The first DCT to involve digital technology was conducted in 2003. Dubbed the International Verapamil SR/Trandolapril Study (INVEST), the aim was to compare calcium antagonist strategies with non-calcium antagonist strategies in management of hypertension. INVEST utilised a "novel, electronic, 'paper-less' system for direct on-screen data entry, randomization and drug distribution from a mail pharmacy linked to the coordination center via the Internet," and is considered the first internet-based clinical trial.

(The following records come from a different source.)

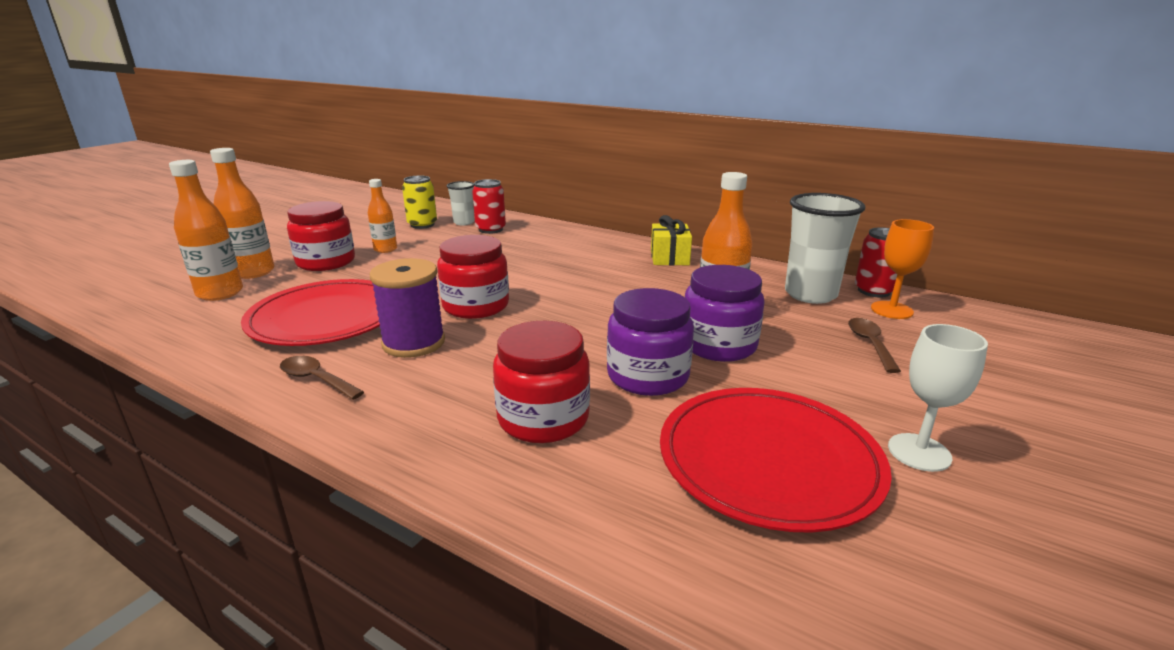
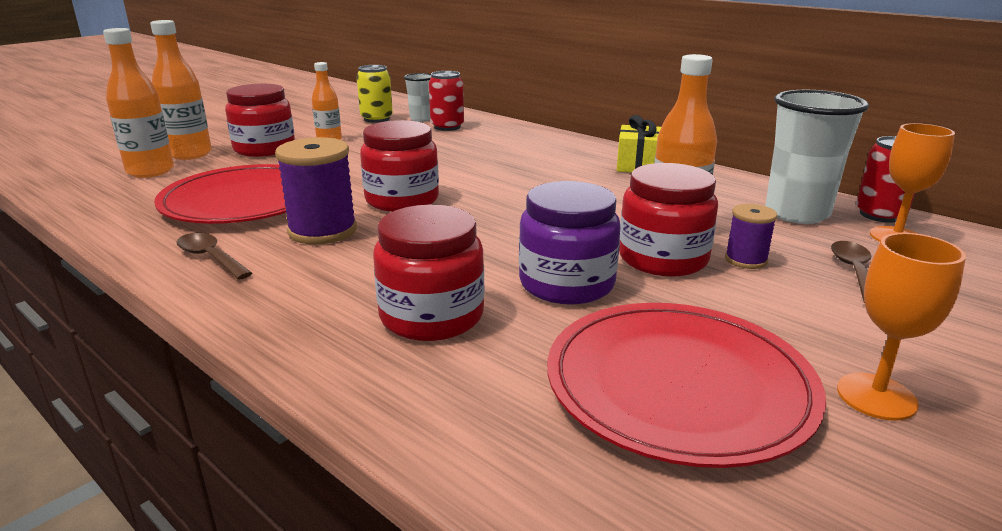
camera: 10 degrees right, 0 degrees up
(718, 345) = (663, 259): purple jar -> red jar
(784, 340) = (746, 260): none -> purple spool
(919, 452) = (876, 396): white goblet -> orange goblet

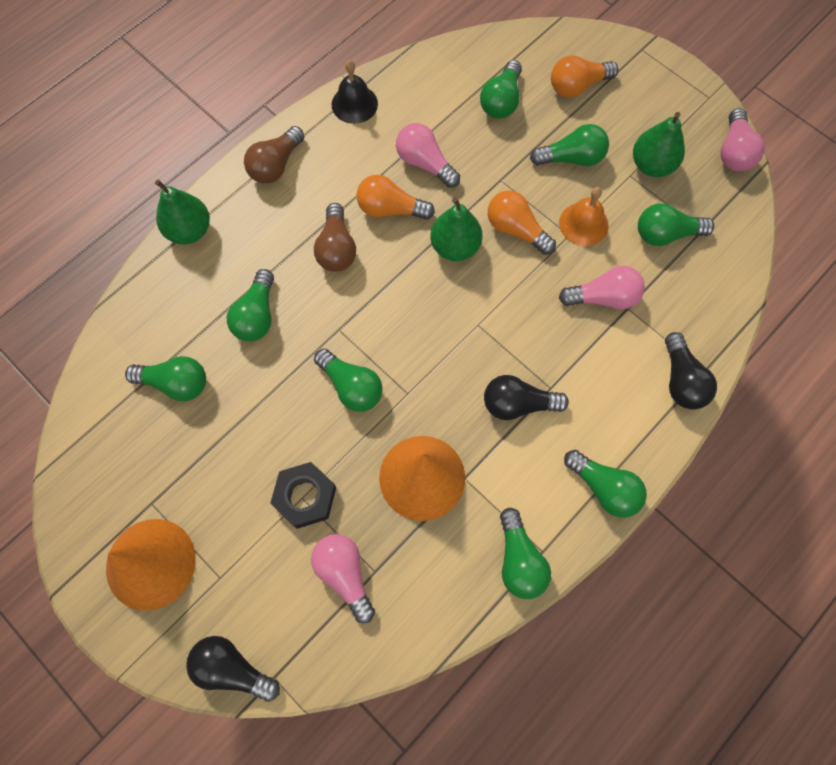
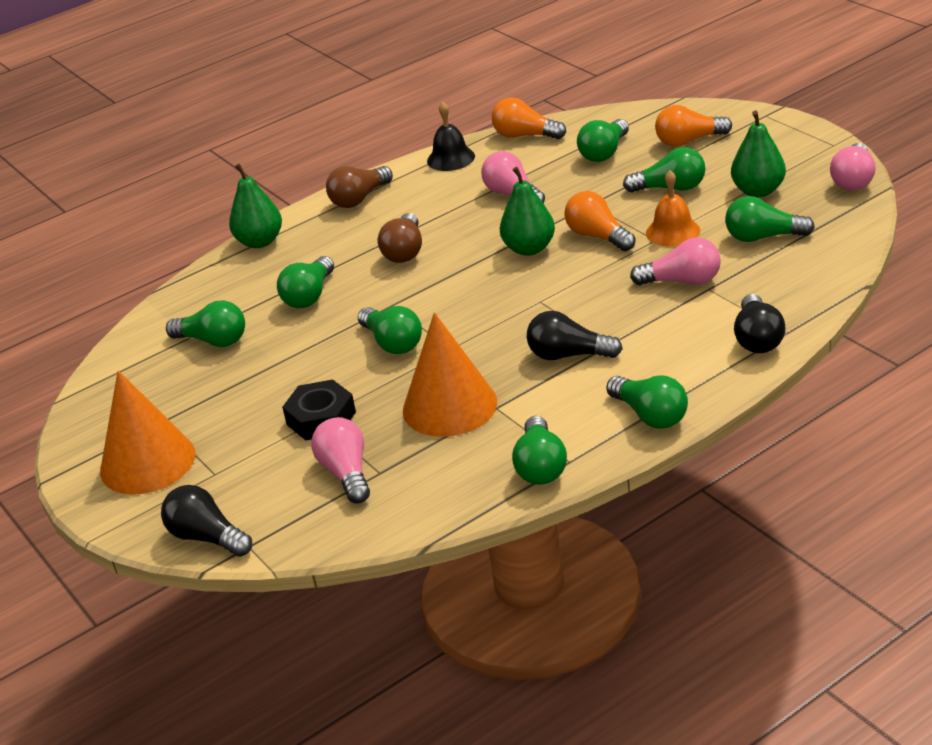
camera: 15 degrees right, 35 degrees down
(390, 209) = (468, 225): orange light bulb -> orange light bulb (525, 136)

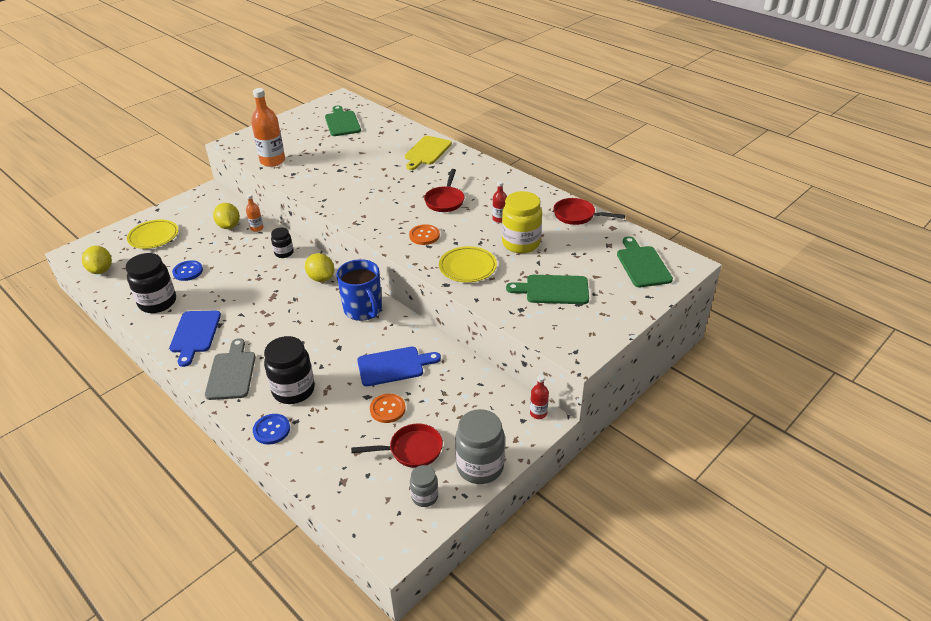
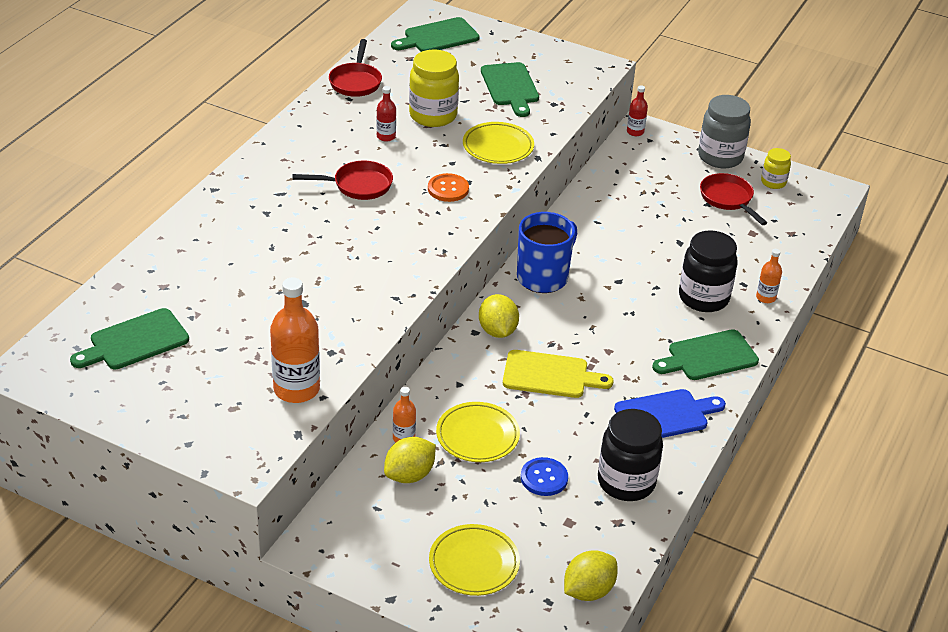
camera: 110 degrees left, 0 degrees up
(231, 373) = (708, 356): grey cutting board -> green cutting board
(238, 254) = (477, 436): none -> yellow plate
(271, 430) = (765, 297): blue button -> orange bottle
(284, 253) = (456, 385): black jar -> none
(321, 278) = (497, 331): yellow lemon -> yellow lemon turned 45 degrees counterclockwise
(387, 409) = (688, 224): orange button -> none
(394, 366) = (625, 233): blue cutting board -> none
(424, 497) = (773, 182): grey jar -> yellow jar
(426, 152) = (222, 225): yellow cutting board -> yellow cutting board (550, 375)

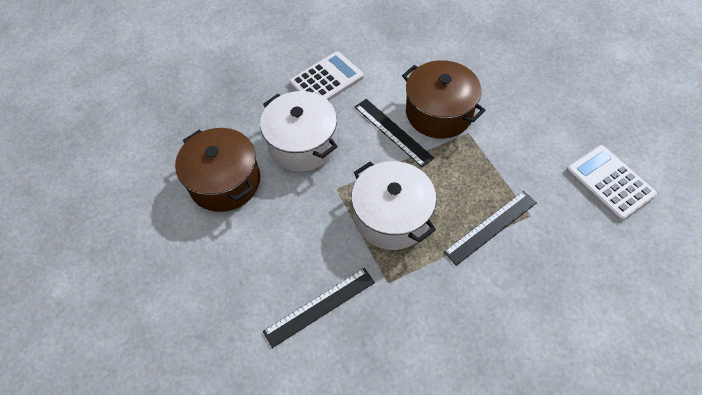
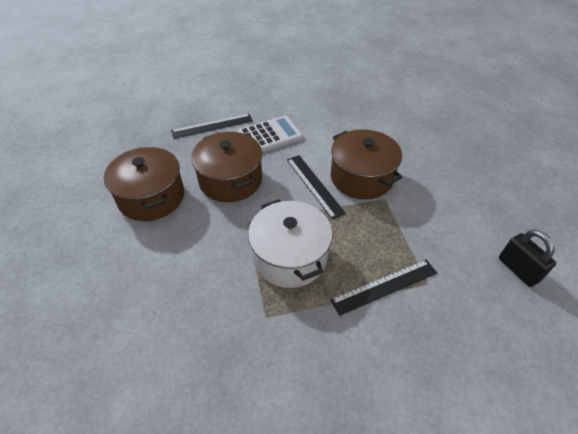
camera: 10 degrees right, 10 degrees down
(302, 144) = (230, 180): white pot -> brown pot
(319, 306) = (191, 324): black ruler -> black ruler (212, 126)
(609, 182) = (518, 269): white calculator -> black padlock

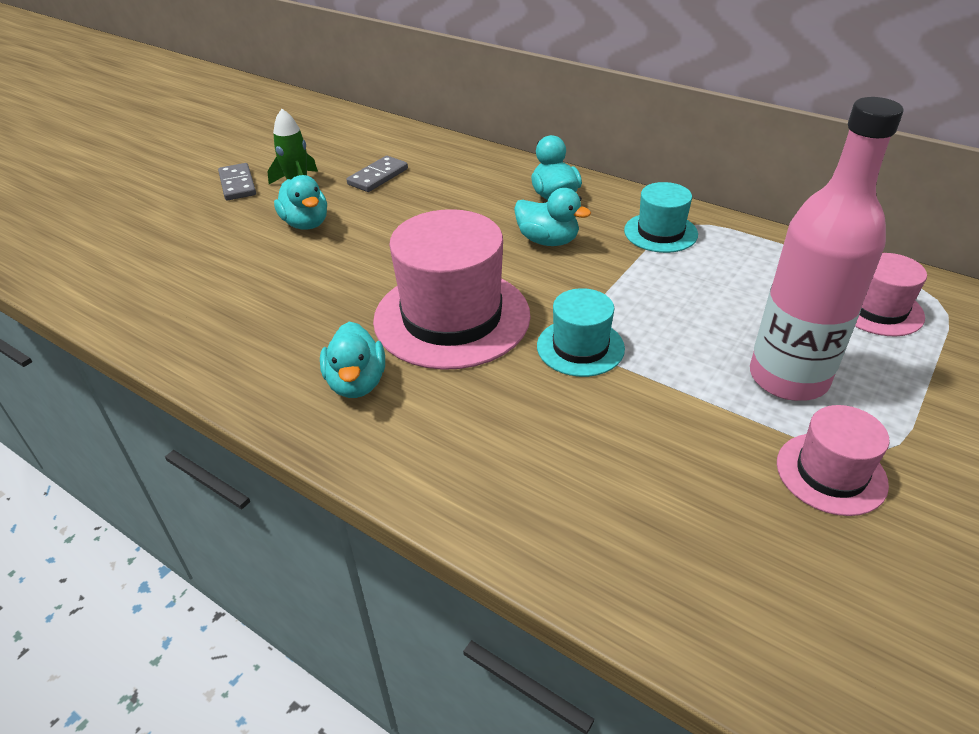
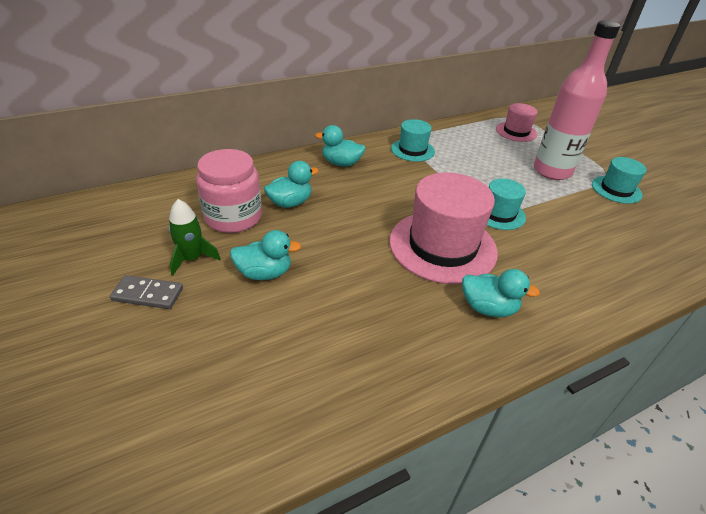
camera: 65 degrees left, 0 degrees up
(378, 176) = (233, 217): grey domino -> pink jar
(548, 241) = (389, 184): turquoise duck -> turquoise duck (290, 203)
(831, 473) = (616, 189): pink hat -> turquoise hat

Interest in DCTs has only increased throughout the 21st century so far, with advancements in technology and increasing digital literacy. The social distancing requirements implemented during the COVID-19 lockdowns meant that clinical trials had to leverage more DCT elements, which revitalised interest in DCTs. In a 2021 article about the diverse strategies employed in the life sciences industry during the lockdowns, a science writer listed DCTs as one that would stand the test of time. They describe how Clinical Research Organisations (CROs) have implemented DCT approaches quickly with the need to cut back on face-to-face interaction, and how clinical trial management software has emerged to fill this need and help them conduct these trials. The Innovative Medicines Initiative (IMI), a partnership between the European Union and the European Federation of Pharmaceutical Industries and Associations, launched a call in 2018 to develop a "center of excellence" in DCTs, exploring the concept to its fullest extent to address the challenges of recruitment and retention inherent in clinical trial conduct. The Trials@Home consortium was established in 2019 in response to this call. In addition to studying ethical, legal and regulatory aspects of DCTs, the project kicked off a pan-European, proof-of-concept clinical trial to test whether the quality of the data from a fully decentralised clinical trial would be the same as a conventional one. Results from the trial are expected in 2025, along with an official recommendation.

In 2022, the European Commission, the Heads of Medicines Agencies, and the European Medicines Initiative released a joint paper titled, "Recommendation paper on decentralized elements in clinical trials."

In September 2024, the U.S. Food & Drug Administration finalised guidelines for the conduct of clinical trials using DCT approaches, a "guidance for industry, investigators, and other interested parties."

That same year, the World Health Organization released guidance for best practices for clinical trials, which included a component on decentralised clinical trials. Additionally, the International Council for Harmonisation of Technical Requirements for Pharmaceuticals for Human Use (ICH) released guidelines on Good Clinical Practice for considerations on DCTs.